A emissão da Carteira de Identidade Nacional (CIN) tem levantado dúvidas entre os brasileiros sobre possíveis mudanças em cadastros de bancos, do INSS e do Cadastro Único. O novo documento adota o CPF como identificador único em todo o país. Apesar da novidade, a emissão da CIN não exige atualização imediata desses registros.
Na prática, quem obtiver a nova identidade continuará utilizando normalmente serviços bancários, previdenciários e programas sociais. Os cadastros atuais permanecem válidos enquanto não houver solicitação dos órgãos responsáveis. Alterações passam a ser necessárias apenas em situações específicas.

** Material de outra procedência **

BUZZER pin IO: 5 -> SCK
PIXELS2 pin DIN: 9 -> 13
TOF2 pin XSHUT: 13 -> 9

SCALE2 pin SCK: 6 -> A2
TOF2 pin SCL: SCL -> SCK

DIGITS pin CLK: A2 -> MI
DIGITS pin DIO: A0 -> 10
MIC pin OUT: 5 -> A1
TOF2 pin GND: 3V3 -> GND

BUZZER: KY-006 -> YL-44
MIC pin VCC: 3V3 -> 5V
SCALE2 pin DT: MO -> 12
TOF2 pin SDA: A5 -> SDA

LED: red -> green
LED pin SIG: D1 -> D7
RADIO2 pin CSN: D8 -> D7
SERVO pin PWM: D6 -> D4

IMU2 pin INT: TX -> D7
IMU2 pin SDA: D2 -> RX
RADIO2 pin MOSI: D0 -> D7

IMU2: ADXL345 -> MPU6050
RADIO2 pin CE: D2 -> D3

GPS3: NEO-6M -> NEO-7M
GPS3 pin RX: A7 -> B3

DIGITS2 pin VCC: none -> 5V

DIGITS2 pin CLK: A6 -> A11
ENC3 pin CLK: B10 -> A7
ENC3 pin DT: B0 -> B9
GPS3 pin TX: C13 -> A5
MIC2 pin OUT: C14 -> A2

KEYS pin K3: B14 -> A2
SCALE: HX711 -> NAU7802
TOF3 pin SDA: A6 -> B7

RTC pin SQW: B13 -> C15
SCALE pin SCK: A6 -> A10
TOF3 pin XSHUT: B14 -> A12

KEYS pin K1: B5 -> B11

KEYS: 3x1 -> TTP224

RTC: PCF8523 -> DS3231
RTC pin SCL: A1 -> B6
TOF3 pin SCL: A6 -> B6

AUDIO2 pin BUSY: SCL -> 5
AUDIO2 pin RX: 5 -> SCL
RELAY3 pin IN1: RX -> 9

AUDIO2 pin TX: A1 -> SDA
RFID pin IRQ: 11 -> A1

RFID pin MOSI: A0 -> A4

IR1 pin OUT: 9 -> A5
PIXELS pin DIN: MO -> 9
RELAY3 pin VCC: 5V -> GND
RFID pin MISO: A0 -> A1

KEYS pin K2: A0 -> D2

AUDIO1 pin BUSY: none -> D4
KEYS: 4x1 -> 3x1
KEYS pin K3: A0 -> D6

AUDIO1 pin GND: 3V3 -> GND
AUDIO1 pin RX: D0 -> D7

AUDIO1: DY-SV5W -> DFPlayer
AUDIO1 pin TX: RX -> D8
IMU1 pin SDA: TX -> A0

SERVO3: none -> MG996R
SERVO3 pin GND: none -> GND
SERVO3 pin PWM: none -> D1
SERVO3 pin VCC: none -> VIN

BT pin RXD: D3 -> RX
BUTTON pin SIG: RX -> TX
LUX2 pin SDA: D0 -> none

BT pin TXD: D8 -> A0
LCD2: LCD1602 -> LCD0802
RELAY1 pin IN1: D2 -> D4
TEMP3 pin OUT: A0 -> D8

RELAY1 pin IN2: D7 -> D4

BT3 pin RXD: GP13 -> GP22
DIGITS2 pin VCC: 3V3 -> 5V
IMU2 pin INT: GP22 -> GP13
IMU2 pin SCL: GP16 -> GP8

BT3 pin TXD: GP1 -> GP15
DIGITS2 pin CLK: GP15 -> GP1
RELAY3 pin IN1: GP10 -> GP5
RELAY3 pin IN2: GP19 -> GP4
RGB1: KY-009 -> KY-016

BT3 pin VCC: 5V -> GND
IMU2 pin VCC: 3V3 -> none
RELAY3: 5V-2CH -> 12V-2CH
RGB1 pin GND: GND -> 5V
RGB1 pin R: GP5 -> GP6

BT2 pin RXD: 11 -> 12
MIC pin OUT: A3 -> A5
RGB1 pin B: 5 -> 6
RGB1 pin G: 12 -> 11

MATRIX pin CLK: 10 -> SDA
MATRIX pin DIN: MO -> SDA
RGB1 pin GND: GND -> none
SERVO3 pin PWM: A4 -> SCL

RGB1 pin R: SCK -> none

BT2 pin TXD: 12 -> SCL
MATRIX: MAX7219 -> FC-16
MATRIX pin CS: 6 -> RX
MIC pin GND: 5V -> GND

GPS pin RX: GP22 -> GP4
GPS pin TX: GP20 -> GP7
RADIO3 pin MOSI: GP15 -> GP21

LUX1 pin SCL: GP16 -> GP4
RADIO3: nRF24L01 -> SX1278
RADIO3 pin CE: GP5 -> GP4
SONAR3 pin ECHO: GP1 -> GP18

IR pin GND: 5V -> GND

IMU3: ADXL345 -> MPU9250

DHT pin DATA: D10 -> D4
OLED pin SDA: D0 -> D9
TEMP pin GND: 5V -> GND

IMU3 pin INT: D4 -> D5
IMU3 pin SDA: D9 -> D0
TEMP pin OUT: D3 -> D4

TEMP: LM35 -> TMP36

CPF passa a ser o número único de identificação
A principal mudança promovida pela Carteira de Identidade Nacional é a substituição do antigo número estadual do RG pelo CPF. Com isso, uma mesma pessoa deixa de poder possuir registros diferentes emitidos por estados distintos. A unificação busca ampliar a segurança das informações.
Segundo o Governo Federal, o novo modelo facilita a integração entre bancos de dados públicos e privados. A medida também pretende reduzir fraudes e eliminar duplicidades cadastrais. Além disso, a identificação dos cidadãos tende a se tornar mais rápida em diferentes serviços.
Nos bancos, a emissão da CIN não obriga os clientes a comparecerem imediatamente para atualizar seus documentos. A apresentação da nova identidade poderá ser solicitada em revisões cadastrais, abertura de contas ou contratação de novos produtos. Não existe determinação para um recadastramento em massa.
Como ficam o INSS e o Cadastro Único
No INSS, o CPF já funciona como principal identificador dos segurados, por isso a emissão da nova carteira não exige atualização automática dos cadastros. O documento passa a facilitar processos que utilizam biometria e identificação digital. A implantação das novas regras ocorrerá de forma gradual.
Quem já recebe aposentadoria, pensão ou outro benefício não precisa adotar nenhuma providência imediata. A exigência da CIN para benefícios já ativos começará nas renovações previstas a partir de 1º de janeiro de 2027. Em 2028, todos os beneficiários deverão possuir o novo documento.